不思議の国にて心中





「琥雪せーんぱいっ」
「おっと…」


職員室から教室に帰る途中、琥雪先輩を見つけると、僕は迷うことなくその背中に抱きついた。

「木ノ瀬?」
「こんにちは。琥雪先輩。今帰りですか?」
「こんにちは。これから図書室。課題しないといけないし。…どうかした?」

先輩の腰細いな…。この華奢な身体に五臓六腑はちゃんと備わっているのか疑いたくなる。
抱きつくのをやめて先輩の隣を歩く。

「ちょうどよかった。僕も図書室に行こうと思ってたんです。先輩教えてください。」
「科が違うから一般教科しか教えられないよ。いいの?」
「はい。先輩の教え方は分かりやすいと聞くので、僕も教えてもらいたいです。」
「誰から聞いたの?それ。」
「夜久先輩からですよ。」

そっか。そう言って苦笑い。でも、その苦笑いさえ綺麗なんだから反則だと思う。そういえば、綺麗な人は怒ったときが一番美しいんだっけ?

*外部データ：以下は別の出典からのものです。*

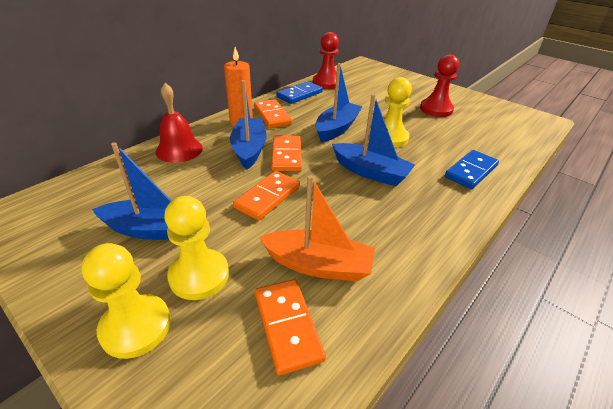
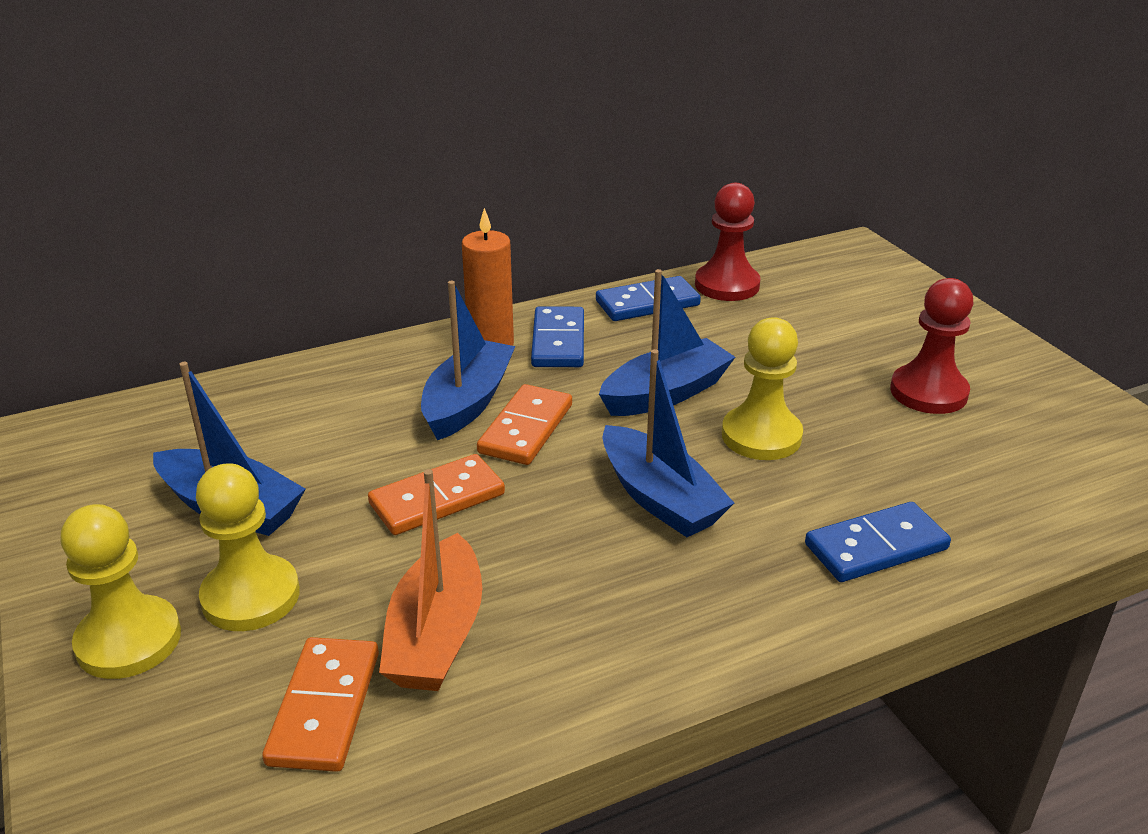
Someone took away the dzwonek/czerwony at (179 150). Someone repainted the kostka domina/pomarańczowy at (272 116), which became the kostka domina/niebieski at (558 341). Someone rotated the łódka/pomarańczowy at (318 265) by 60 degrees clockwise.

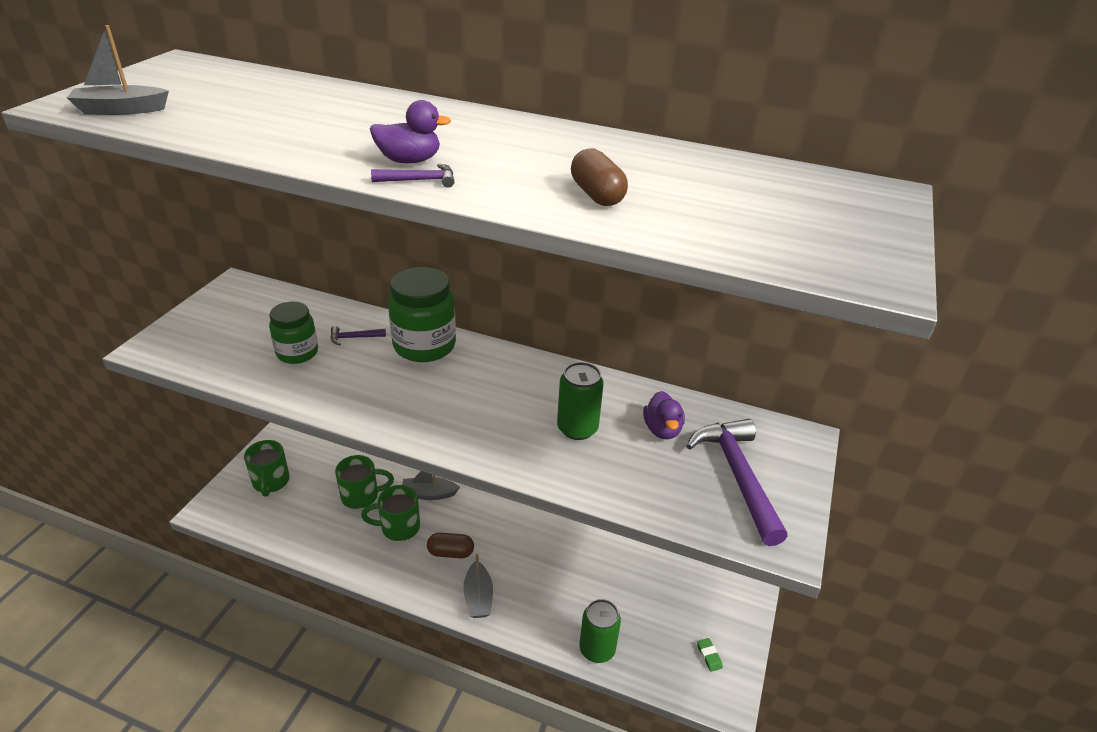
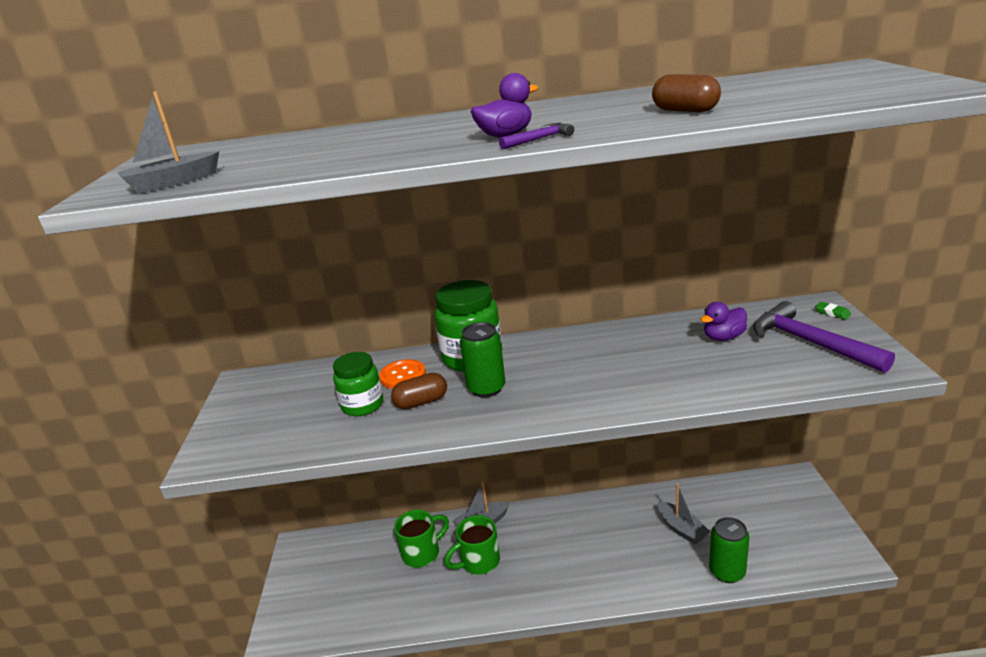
Someone took away the kubek/zielony at (271 482). Someone carried the kapsułka/brązowy from (451 552) to (421 402). Someone carried the łódka/szary from (478 597) to (681 529). Someone carried the puszka/zielony from (577 428) to (486 388). Someone carried the gumka do mazania/zielony from (709 656) to (832 313). Someone swapped the młotek/fioletowy at (354 338) for the guzik/pomarańczowy at (403 376). Someone rotated the kaczka/fioletowy at (662 430) by 90 degrees clockwise.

「いいよ。木ノ瀬はのみ込みがはやそうだから苦労しなくて良さそう。」
「僕ですよ?先輩に迷惑かけるわけないじゃないですか。」
「頼もしいねぇ。」

くすくす。と綺麗に笑う。
思い返すとこの人は綺麗という言葉が常々思い当たる。見目然り、行動然り。見目なら夜久先輩もだけど、どっちかといえば可憐という言葉が似合う。そしてお転婆だ。

「で、何を教えてほしいの?」




琥雪先輩の略法です。
冗談に受け止められるは今のうち。